Godard’s next American project was born in May 1985, when Menahem Golan met Godard for lunch during the Cannes Film Festival and agreed to put up one million dollars for a film of King Lear, to star Norman Mailer as Lear and Woody Allen as The Fool. The contract was written and signed immediately on a restaurant napkin. Luddy was brought on board as the film’s producer.
* * *
Do you know if the famous napkin still exists?
Last time I saw that napkin, Golan had it framed in his office.

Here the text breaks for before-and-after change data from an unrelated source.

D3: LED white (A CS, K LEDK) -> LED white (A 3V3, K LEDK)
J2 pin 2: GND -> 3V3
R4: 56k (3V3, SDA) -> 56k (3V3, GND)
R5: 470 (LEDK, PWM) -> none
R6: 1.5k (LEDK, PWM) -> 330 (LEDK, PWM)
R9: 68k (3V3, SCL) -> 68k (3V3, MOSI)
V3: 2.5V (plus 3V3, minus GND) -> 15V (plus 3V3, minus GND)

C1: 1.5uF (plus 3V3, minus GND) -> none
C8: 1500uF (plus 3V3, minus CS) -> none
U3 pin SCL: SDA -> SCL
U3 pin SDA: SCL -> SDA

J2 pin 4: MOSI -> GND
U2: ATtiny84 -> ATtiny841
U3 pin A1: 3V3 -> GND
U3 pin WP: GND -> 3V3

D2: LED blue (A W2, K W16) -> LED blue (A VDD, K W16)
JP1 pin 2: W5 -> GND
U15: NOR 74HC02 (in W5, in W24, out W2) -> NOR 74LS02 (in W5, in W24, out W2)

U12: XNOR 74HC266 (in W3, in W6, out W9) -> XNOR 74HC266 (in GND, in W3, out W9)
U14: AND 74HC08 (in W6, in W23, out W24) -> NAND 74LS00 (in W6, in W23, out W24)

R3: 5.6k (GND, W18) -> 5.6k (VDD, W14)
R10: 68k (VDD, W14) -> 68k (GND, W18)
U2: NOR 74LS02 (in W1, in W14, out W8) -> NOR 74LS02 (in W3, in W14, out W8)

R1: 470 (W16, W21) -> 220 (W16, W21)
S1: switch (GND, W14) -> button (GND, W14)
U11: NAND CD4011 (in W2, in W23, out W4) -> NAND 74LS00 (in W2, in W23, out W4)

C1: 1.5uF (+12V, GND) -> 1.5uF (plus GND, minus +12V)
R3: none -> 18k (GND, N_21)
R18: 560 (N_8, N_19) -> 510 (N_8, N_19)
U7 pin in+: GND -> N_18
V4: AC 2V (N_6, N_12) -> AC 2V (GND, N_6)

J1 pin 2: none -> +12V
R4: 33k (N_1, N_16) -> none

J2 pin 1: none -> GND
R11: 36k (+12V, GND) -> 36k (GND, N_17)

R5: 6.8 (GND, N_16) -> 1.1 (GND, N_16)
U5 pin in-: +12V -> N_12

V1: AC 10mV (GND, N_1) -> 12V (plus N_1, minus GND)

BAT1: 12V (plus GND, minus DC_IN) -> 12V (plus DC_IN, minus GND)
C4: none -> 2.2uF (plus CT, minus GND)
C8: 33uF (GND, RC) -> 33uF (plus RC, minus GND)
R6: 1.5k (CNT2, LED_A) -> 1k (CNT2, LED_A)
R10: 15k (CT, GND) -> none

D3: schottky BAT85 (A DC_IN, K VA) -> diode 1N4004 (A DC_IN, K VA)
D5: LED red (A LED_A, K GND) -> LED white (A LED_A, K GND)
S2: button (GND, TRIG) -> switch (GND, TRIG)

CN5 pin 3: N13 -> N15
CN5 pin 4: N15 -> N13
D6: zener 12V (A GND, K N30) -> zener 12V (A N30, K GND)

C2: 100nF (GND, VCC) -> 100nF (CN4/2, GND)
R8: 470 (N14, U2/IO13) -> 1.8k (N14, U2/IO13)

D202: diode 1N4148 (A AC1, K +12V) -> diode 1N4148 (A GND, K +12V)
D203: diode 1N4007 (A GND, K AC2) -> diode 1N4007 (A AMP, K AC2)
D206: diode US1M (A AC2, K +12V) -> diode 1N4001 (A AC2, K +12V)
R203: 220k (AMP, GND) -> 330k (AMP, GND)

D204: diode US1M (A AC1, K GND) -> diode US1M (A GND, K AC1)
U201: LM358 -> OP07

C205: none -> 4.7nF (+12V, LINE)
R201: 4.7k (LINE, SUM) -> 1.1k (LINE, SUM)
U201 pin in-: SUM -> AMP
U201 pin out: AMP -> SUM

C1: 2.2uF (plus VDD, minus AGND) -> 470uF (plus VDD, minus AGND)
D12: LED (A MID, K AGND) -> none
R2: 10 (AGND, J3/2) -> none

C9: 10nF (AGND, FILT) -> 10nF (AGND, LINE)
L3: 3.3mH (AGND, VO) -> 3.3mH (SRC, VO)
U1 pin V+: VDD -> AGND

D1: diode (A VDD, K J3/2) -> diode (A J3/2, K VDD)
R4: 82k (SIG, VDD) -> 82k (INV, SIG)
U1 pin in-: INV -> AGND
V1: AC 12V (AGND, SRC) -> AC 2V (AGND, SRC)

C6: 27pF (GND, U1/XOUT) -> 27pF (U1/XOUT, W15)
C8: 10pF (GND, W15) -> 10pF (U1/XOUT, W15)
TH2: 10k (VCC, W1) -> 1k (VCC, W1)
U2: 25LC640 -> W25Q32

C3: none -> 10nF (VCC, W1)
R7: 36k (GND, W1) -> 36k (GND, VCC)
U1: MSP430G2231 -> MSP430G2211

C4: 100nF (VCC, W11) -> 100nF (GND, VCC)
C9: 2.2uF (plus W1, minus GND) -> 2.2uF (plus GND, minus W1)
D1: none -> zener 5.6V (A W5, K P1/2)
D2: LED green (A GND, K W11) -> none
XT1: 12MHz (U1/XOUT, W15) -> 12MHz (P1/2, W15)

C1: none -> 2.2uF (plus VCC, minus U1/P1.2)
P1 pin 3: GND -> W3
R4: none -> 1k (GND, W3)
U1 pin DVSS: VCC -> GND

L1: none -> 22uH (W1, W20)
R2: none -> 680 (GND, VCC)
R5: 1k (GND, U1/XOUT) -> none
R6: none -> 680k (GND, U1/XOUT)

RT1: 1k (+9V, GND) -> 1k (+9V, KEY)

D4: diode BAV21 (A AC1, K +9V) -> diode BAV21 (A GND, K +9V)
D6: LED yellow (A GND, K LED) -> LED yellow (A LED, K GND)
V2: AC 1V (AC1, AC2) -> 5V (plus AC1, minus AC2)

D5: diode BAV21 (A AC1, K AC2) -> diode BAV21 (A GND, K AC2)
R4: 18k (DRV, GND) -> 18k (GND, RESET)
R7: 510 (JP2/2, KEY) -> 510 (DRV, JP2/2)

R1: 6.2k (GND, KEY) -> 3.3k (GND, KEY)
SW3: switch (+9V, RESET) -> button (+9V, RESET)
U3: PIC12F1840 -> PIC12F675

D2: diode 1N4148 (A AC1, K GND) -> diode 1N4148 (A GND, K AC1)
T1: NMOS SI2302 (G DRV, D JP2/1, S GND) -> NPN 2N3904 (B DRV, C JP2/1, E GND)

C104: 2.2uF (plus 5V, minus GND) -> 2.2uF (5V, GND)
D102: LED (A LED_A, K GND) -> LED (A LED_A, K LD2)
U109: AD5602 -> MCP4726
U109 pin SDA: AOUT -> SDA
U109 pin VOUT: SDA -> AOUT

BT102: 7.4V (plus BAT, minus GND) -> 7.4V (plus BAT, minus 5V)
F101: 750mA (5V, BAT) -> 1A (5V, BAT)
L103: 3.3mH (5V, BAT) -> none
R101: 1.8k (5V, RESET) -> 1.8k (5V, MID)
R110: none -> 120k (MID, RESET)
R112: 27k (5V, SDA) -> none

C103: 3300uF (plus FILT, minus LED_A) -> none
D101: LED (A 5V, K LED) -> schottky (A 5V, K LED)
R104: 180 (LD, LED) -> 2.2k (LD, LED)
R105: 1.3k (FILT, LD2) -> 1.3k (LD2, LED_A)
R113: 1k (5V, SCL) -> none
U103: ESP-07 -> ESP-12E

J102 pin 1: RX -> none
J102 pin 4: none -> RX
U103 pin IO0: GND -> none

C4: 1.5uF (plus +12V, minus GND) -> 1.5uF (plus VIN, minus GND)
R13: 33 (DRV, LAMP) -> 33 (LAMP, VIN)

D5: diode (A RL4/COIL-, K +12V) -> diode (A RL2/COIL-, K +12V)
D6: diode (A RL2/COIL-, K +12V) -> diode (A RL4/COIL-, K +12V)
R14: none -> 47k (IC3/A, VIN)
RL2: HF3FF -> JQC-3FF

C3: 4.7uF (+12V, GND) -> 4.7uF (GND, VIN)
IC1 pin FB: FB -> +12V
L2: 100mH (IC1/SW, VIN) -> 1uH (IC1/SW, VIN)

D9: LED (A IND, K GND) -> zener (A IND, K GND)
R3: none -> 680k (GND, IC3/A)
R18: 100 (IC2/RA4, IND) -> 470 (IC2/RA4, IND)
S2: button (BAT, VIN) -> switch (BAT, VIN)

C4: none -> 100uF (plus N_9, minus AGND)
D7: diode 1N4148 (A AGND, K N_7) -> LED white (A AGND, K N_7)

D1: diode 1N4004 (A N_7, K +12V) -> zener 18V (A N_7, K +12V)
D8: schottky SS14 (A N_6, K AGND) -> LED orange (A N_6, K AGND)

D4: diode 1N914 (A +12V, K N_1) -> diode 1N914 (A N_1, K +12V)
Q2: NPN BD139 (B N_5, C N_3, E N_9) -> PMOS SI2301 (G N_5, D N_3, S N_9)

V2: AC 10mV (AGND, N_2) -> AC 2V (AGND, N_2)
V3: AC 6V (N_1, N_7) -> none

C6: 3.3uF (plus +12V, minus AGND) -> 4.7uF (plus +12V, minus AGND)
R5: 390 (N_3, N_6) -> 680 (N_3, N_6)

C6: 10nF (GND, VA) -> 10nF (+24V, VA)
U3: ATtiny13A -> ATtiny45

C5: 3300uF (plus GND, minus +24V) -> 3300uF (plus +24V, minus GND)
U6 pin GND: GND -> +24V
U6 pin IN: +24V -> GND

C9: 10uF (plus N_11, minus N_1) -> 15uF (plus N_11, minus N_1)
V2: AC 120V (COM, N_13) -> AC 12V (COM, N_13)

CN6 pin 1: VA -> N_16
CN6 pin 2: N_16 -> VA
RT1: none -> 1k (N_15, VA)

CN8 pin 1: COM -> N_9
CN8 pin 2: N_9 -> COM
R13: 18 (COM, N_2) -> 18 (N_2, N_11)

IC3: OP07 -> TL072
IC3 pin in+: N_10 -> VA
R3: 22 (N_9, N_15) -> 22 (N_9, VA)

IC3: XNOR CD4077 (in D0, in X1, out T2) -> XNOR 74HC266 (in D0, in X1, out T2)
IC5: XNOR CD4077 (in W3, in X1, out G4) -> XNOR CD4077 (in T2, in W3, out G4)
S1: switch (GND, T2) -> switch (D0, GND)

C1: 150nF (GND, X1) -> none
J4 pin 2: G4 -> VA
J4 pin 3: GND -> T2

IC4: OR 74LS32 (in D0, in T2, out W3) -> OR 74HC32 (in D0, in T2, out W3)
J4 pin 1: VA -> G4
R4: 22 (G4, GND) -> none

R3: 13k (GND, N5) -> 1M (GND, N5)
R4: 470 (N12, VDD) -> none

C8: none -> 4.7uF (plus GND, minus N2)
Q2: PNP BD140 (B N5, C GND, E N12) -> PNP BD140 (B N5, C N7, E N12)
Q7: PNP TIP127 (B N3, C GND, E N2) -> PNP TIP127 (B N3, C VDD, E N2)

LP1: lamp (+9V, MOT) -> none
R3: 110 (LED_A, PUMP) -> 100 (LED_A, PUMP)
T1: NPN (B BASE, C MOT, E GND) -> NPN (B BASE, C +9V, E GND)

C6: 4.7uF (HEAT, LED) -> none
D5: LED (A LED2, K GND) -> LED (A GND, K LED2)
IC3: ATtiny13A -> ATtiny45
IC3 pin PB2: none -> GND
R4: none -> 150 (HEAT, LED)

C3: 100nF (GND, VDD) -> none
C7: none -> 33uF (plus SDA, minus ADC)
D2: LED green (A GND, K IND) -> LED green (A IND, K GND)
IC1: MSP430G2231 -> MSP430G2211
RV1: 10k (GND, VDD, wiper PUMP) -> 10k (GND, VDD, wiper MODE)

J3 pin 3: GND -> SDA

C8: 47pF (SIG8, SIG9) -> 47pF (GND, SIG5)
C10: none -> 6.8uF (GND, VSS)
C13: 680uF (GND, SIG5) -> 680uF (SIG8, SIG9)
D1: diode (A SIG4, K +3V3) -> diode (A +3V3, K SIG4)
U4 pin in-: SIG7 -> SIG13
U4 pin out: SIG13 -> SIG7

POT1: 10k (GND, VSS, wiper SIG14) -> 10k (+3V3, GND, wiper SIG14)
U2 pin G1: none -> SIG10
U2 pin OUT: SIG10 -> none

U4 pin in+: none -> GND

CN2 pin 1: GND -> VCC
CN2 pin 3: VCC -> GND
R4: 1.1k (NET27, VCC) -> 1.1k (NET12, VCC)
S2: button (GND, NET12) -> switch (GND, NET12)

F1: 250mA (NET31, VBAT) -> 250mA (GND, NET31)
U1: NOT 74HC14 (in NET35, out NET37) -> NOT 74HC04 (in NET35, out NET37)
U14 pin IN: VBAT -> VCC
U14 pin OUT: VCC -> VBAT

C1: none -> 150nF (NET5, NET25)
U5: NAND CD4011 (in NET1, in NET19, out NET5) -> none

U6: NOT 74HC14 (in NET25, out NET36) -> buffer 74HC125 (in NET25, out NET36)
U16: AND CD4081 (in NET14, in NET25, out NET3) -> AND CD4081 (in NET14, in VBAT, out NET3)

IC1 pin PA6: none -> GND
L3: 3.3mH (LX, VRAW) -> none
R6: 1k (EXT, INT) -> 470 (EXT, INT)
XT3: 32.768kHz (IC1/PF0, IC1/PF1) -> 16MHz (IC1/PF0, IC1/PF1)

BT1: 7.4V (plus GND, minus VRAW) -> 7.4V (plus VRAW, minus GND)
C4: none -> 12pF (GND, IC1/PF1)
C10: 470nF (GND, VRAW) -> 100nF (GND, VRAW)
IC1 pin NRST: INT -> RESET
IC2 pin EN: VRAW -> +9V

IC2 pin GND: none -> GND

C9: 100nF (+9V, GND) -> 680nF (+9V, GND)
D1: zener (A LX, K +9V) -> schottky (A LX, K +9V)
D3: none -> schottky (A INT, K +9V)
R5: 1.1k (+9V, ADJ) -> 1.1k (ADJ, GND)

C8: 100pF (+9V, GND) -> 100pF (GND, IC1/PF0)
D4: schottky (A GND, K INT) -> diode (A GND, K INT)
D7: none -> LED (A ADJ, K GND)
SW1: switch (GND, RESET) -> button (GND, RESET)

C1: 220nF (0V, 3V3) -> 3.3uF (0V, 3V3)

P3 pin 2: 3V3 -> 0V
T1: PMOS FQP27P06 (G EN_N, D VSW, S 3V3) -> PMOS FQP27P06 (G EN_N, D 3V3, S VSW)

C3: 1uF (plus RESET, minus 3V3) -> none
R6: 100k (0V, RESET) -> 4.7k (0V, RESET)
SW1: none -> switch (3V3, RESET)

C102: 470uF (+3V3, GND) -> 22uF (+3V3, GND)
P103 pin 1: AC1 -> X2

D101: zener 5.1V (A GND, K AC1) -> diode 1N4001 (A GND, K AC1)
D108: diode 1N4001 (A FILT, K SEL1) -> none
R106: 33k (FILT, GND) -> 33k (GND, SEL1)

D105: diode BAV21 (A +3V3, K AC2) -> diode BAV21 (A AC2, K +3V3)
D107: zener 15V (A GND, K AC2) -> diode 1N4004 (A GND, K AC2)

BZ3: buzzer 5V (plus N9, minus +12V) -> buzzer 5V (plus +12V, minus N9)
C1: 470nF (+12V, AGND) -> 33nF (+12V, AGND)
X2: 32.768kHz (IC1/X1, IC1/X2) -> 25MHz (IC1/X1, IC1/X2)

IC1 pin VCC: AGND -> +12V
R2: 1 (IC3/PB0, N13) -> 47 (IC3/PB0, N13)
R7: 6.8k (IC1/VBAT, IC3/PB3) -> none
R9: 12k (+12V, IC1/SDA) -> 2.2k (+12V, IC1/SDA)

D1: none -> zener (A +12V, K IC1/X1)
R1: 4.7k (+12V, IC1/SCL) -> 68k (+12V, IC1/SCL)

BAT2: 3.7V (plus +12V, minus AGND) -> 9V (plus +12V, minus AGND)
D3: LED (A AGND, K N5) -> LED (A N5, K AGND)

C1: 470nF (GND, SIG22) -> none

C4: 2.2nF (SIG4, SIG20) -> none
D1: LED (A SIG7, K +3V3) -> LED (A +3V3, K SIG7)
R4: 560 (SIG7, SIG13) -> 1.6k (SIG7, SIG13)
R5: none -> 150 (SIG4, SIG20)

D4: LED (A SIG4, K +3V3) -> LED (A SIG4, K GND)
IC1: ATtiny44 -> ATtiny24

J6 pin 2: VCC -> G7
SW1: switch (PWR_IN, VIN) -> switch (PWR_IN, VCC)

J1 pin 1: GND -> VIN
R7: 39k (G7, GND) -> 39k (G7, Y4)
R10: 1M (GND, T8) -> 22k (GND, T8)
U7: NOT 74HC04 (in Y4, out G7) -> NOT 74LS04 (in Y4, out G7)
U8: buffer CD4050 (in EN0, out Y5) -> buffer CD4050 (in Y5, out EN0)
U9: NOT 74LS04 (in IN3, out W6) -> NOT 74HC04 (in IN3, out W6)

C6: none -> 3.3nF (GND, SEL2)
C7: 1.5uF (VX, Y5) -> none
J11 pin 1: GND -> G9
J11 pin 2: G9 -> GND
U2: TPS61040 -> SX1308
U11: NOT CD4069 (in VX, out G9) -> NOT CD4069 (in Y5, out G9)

Colin MacCabe’s Godard biography, Godard: A Portrait of the Artist at 70 [Bloomsbury, 2003], mentions you and Godard interviewing a series of well-known American actors for King Lear, and includes a hilarious anecdote about your meeting with Tony Curtis. Do you recall whom else you spoke to?
Rod Steiger.
In 1986, Godard made a short entitled Meetin’ WA, which was essentially a 27-minute interview with Woody Allen. Was this shot during the period that Allen was acting in King Lear?
Meetin’ WA
I was the one who got Woody committed to King Lear, but JLG kept procrastinating and didn’t have any firm ideas on what to do with the film he had committed to make, and Woody was nervous. So, knowing that Woody’s current film, Hannah and Her Sisters [1986], would premiere in Cannes, and knowing that Woody in those years never went to Cannes, I suggested to JLG that, in order to keep Woody engaged while JLG kept postponing the start of Lear, we speak to Gilles Jacob [Délégué general of the Festival] and propose that JLG film an interview with Woody on Hannah that would be a surprise in Cannes and would take the place of the usual post-premiere press conference with the director. JLG loved the idea, as did Woody and Gilles, and we got some money from Cannes and some from Swiss television, and the film ended up being more creative than a simple interview with Woody.
* * *
Woody Allen ended up playing only a small role in King Lear (as a character named Mr Alien), while Norman Mailer walked off the project after shooting one scene (two takes of which were nevertheless used in the final cut). The cast also included theatre director Peter Sellars, Leos Carax (who had just finished Mauvais Sang, 1986) and Julie Delpy ... but not Quentin Tarantino, who used to claim he had acted in Godard’s King Lear thinking this would make an impressive addition to his résumé, and assuming that nobody who was in a position to give him work (he was a struggling actor at the time) would have seen the film. Freddy Buache plays a character named Professor Quentin in Lear, which may have been what gave Tarantino the idea.
* * *
I think I did hear that Quentin Tarantino story. JLG knew Leos Carax and Julie Delpy and, after things began in Nyon, he asked them to come to join the cast. Peter Sellars was the true catalyst for the film, to get JLG off the dime and, in a way, to give the film a main character.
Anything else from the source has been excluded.